一方、私どもは神経細胞における興奮性シナプスの代表的な足場蛋白質であるPSD-95のパルミトイル化修飾の可視化を試み有望なプローブを得た。本プローブを用いてシナプス形成、可塑性の分子機構についても検討した。
図. LGI1-ADAMから成る抗てんかん蛋白質複合体
LGI1はシナプス間隙に分泌され、ADAM22, ADAM23と複合体を形成し、プレシナプスとポストシナプスを架橋すると考えられる。その結果、AMPA受容体機能を制御し、精緻なシナプス伝達を可能とする。LGI1がなくなったり、分泌が減ると、3者の結合が減少し、てんかん発作(ヒトでは家族性特発性部分てんかん)が引き起こされる。
2.2 機能協関研究部門
私達の部門は1992年以来、容積調節や吸収・分泌機能や環境情報受容などのようにすべての細胞種が持っている最も一般的で基本的な細胞機能とそのメカニズムを、チャネル、トランスポータ、センサーなどの膜機能分子の働きとして統合的に解明すると共に、細胞死誘導のメカニズムをそれらの異常として把握することを目標に研究している。また最近では、網膜における視覚情報処理のメカニズムを解明するための研究も開始している。2010年度は、主として次の3研究課題に取組んだ。
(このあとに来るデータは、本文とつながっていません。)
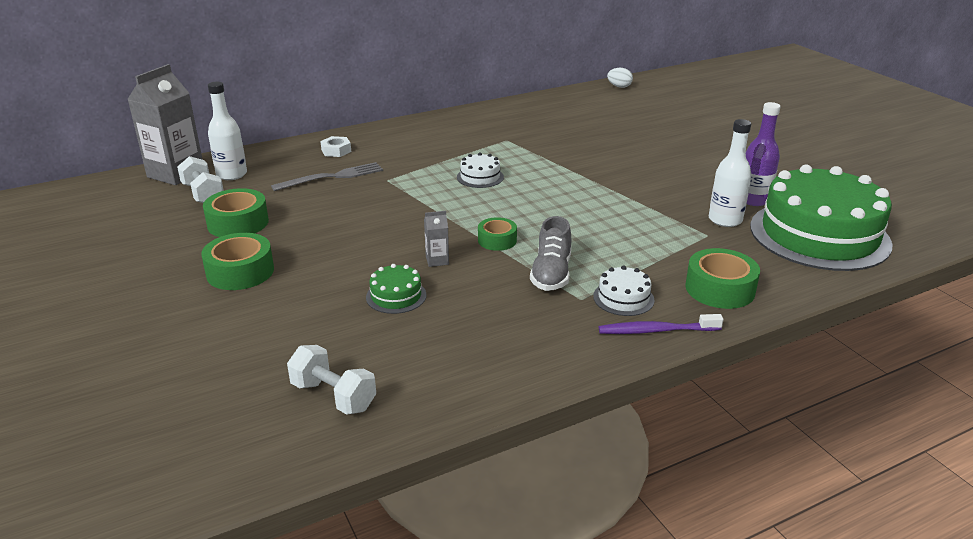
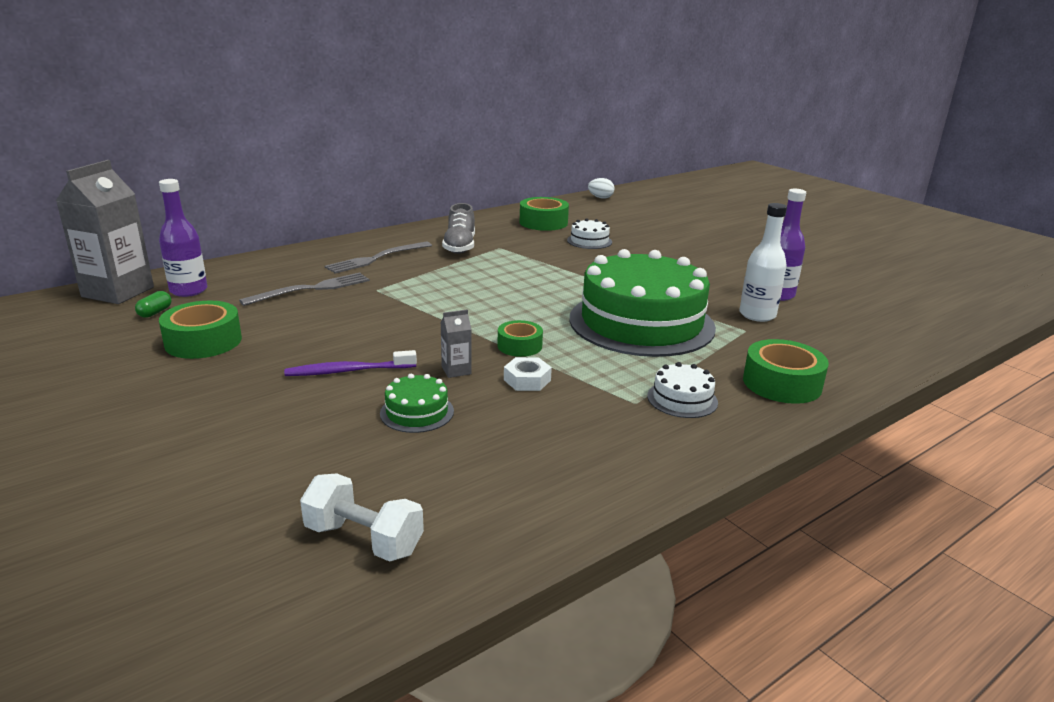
camera: 10 degrees left, 5 degrees down
(203, 194) = (155, 312): white dumbbell -> green capsule
(232, 174) = (188, 290): white bottle -> purple bottle
(240, 272) = (214, 395): green tape -> green tape (543, 222)
(336, 151) = (310, 263): white nut -> white nut (527, 380)
(393, 148) = (376, 258): none -> grey fork
(480, 177) = (481, 283): white cake -> white cake (589, 241)
(551, 274) = (592, 378): grey shoe -> grey shoe (460, 246)
(656, 331) = (732, 432): purple toothbrush -> purple toothbrush (348, 371)
(819, 235) = (858, 325): green cake -> green cake (641, 323)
1.細胞容積調節とその破綻としての細胞死誘導のメカニズム
細胞死誘導過程においては細胞容積調節が破綻している。アポトーシスの初期過程に伴われる持続性の容積縮小はApoptotic Volume Decrease(AVD)、ネクローシスに伴われる持続性膨張はNecrotic Volume Increase(NVI)と呼ばれ、これらのメカニズムにも種々のチャネルやトランスポータが関与する。
細胞縮小時の容積調節はRegulatory Volume Increase(RVI)と呼ばれるが、AVD時にはこのRVI能が障害されていることを以前示した。今回、そのシグナルメカニズムを調べたところ、ヒト上皮細胞RVI時には蛋白キナーゼAkt1の活性化が不可欠であること、そしてスタウロスポリンによるアポトーシス誘導時にはROS産成とそれに伴うMAPKKキナーゼASK1の活性化が見られ、この活性型ASK1によるAkt1活性化の抑制がRVI障害の原因となることを明らかにした(Subramanyam et al., 2010, J Biol Chem)。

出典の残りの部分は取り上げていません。